Sentenza di Cassazione Penale Sez. 3 Num. 22473 Anno 2025
Penale Sent. Sez. 3 Num. 22473 Anno 2025
Presidente: COGNOME
Relatore: COGNOME
Data Udienza: 26/03/2025
SENTENZA
sul ricorso proposto da:
NOME nato in Albania il 17/02/1984 NOME nata in Albania il 19/09/1986 NOME nato in Albania il 28/11/1987
avverso la sentenza del 05/06/2024 della Corte di appello di Milano visti gli atti, il provvedimento impugnato e il ricorso; udita la relazione svolta dal consigliere NOME COGNOME udito il Pubblico Ministero, in persona del Sostituto Procuratore generale NOME COGNOME che ha concluso chiedendo il rigetto dei ricorsi; udito per l’imputato COGNOME l’avv. NOME COGNOME in sostituzione dell’avv. NOME COGNOME che ha concluso chiedendo che la sentenza venga annullata con rinvio. udito per gli imputati NOME COGNOME e NOME COGNOME l’avv. NOME
COGNOME che ha concluso riportandosi ai motivi.
RITENUTO IN FATTO
Con sentenza del 05/06/2024, la Corte di appello dì Milano, in parziale riforma della sentenza emessa in data 16/02/2022 dal Giudice per le indagini preliminari del Tribunale di Milano- che, per quanto qui rileva, aveva dichiarato, all’esito di giudizio abbreviato, NOME e NOME responsabili del delitto di cui agli artt. 81 cpv cod.pen., 73, commi e 6, d.P.R. n. 309/1990 e li aveva condannati alla pena ritenuta di giustizia- , esclusa l’aggravante di cui all’art. 73, comma 6, d.P.R. n. 309/1990 e riconosciuta l’attenunate di cui all’art. 114 cod.pen. alla COGNOME, riduceva la pena inflitta predetti, rideterminandola per NOME in anni 5 e mesi 4 di reclusione d euro 22.000,00 di multa, per NOME in anni 4 e mesi 2 di reclusione ed euro 20.000,00 di multa e per NOME in anni 2 di reclusione ed euro 8.000,00 di multa con sospensione condizionale della pena detentiva.

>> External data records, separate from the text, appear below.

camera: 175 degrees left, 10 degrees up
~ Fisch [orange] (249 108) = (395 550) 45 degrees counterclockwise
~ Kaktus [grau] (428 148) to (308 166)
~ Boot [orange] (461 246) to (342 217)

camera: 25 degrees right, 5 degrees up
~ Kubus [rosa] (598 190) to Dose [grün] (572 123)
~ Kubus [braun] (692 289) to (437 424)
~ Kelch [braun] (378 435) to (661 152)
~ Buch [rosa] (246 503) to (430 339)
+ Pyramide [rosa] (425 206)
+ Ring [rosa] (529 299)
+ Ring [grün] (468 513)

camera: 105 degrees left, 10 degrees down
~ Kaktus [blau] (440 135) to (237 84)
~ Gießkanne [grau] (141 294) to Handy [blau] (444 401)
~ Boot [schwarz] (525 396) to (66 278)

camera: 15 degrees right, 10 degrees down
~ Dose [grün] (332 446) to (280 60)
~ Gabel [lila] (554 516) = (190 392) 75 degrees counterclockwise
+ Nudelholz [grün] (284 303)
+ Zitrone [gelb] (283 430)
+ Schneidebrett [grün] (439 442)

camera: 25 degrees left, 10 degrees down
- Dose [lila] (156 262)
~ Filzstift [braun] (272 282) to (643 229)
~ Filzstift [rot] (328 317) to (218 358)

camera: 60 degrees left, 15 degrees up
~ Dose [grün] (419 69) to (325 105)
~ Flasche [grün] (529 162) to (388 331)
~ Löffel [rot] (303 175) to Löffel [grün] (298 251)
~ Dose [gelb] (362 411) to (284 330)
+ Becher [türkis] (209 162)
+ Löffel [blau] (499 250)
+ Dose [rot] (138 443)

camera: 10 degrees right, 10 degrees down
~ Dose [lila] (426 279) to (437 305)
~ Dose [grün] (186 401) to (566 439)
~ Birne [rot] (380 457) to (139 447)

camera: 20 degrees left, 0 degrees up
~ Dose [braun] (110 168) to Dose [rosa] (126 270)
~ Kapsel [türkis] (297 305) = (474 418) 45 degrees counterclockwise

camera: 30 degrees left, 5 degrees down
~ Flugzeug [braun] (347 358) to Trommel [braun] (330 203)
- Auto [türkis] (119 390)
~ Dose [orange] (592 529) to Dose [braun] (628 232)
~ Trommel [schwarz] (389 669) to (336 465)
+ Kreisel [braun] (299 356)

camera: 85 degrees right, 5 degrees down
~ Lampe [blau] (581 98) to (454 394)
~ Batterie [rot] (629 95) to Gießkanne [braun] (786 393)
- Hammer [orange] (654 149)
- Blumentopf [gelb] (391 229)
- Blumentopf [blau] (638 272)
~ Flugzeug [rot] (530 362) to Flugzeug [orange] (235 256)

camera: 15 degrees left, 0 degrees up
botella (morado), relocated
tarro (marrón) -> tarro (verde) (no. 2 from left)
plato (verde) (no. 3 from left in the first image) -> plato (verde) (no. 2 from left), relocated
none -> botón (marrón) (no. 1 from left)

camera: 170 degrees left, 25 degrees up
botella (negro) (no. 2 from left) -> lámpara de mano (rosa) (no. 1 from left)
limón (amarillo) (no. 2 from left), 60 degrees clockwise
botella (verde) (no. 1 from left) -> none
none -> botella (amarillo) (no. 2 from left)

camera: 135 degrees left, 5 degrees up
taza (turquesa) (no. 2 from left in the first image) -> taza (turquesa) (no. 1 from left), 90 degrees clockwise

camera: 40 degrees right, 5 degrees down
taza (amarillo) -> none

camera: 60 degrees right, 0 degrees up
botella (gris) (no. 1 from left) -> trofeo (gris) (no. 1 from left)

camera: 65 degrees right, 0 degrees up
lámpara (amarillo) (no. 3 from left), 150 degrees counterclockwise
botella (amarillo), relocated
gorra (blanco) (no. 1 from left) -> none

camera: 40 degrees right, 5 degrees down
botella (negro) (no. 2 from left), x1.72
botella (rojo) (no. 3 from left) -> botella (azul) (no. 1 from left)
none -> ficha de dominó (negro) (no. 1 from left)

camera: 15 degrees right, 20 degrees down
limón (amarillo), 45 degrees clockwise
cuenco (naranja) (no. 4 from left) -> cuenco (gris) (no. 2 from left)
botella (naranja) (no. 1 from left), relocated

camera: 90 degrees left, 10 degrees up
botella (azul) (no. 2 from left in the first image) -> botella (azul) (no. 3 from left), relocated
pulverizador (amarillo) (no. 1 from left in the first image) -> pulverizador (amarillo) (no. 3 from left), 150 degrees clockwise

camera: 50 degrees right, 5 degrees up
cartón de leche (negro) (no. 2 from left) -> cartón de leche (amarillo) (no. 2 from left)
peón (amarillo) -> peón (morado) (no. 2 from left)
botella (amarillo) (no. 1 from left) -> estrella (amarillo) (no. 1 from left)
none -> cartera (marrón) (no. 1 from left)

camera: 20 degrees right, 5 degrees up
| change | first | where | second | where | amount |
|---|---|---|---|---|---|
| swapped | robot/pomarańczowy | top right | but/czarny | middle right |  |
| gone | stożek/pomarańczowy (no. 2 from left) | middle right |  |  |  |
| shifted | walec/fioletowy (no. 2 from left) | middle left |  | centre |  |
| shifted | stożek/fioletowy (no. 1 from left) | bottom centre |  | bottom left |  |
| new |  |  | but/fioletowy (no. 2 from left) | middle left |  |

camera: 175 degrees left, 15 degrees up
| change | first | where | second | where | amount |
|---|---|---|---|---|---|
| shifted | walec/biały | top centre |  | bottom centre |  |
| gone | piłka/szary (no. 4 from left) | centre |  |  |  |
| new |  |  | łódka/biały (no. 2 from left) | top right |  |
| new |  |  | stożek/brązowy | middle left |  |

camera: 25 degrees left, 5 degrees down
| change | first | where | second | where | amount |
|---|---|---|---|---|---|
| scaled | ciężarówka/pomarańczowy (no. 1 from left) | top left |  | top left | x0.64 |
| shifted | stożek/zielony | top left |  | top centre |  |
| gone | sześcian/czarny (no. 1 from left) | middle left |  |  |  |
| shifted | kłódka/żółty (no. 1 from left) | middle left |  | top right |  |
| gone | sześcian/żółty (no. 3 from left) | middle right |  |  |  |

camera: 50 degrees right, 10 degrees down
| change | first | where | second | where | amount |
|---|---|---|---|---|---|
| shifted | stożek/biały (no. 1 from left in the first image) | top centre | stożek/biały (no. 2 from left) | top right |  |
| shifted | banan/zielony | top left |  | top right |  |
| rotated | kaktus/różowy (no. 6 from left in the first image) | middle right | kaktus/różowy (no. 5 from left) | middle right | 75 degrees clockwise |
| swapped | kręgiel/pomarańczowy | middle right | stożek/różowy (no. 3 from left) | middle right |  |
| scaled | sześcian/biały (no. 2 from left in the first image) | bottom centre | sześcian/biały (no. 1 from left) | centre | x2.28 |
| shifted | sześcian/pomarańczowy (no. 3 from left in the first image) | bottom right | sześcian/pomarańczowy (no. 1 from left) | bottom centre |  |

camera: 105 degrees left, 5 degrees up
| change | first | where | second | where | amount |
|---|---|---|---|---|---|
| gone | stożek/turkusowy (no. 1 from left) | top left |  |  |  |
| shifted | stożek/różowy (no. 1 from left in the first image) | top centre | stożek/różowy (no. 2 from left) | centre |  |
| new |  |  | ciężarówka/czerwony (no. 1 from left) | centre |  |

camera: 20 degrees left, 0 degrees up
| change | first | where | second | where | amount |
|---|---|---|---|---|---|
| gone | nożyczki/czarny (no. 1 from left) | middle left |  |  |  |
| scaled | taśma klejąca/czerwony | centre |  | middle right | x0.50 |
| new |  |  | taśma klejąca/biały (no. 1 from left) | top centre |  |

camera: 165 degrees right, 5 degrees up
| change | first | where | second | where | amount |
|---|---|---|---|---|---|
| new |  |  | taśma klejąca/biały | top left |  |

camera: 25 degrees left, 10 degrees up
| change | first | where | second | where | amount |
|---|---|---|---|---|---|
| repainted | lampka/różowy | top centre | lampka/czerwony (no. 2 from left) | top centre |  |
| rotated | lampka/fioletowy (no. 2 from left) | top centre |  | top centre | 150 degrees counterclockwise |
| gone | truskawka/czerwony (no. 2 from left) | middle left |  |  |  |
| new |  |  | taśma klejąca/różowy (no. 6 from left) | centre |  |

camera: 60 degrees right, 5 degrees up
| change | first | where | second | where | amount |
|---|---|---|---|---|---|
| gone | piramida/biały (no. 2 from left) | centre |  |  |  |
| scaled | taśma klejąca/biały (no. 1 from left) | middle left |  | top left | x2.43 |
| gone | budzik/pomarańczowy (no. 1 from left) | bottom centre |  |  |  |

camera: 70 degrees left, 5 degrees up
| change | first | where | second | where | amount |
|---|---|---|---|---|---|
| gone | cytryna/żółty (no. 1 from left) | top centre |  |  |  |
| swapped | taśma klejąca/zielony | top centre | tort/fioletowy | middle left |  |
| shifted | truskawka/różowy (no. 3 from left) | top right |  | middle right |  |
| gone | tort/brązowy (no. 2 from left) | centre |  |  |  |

Avverso tale sentenza hanno proposto ricorso per cassazione NOME COGNOME COGNOME e COGNOME a mezzo dei rispettivi difensori di fiducia, articolando i motivi di seguito enunciati.
COGNOME NOME propone due motivi di ricorso,
Con il primo motivo deduce violazione degli artt. 4 Prot.CEDU e 649 cod . proc. pen.
Argomenta che i fatti oggetto del presente procedimento sono perfettamente sovrapponibili ai fatti per i quali il ricorrente è stato già condannato in Svizzera dalla Corte delle assise criminali di Lugano con sentenza del 30 novembre 2018 a seguito di procedura abbreviata ex artt. 358 e ss cod.proc.pen. elvetico; erroneamente la Corte di appello aveva rigettato il relativo motivo di impugnazione ritenendo la divergenza del luogo di consumazione o la diversità della collocazione temporale o la diversità dei concorrenti; non era stata considerata, infatti la peculiarità della contestazione italiana e, cioè, l’indicazione generica dei quantitativi di sostanza stupefacente, l’indicazione approssimativa dei luoghi e dei tempi delle condotte; in particolare, la precisazione di singoli fatti, che non trova corrispondenza in sede di applicazione dell’art. 81, cpv, cod.pen., era parte della descrizione di una condotta complessiva con estensione temporale unitaria, una modalità di esecuzione generalmente descritta e una indicazione di concorrenzialità personale che copriva l’intero percorso temporale della condotta; l’art. 4 del protocollo 7 CEDU, applicabile nel diritto UE attraverso l’art. 50 TUE, che prevede che il reato è il medesimo se i fatti che lo integrano sono identici
oppure sono sostanzialmente gli stessi; nella specie, il fatto storico del presente procedimento concerne una reiterata condotta di traffico di stupefacenti ed il fatto storico del procedimento elvetico riguardava una condotta reiterata di traffico di stupefacenti con identità di luoghi, arco temporale e sostanze oggetto del commercio illecito; la Corte EDU, inoltre, aveva affermato che la sanzione imposta all’esito del procedimento conclusosi per primo deve essere tenuta presente nell’ambito del procedimento successivo, anche sulla base di un meccanismo compensatorio che assicuri la proporzione del compendio complessivo delle pene inflitte; deve, dunque, essere considerato il principio di detrazione, nel senso che il giudice del secondo procedimento deve assicurare che l’importo complessivo delle sanzioni irrogate sia proporzionato alla gravità dei reati complessivamente considerati.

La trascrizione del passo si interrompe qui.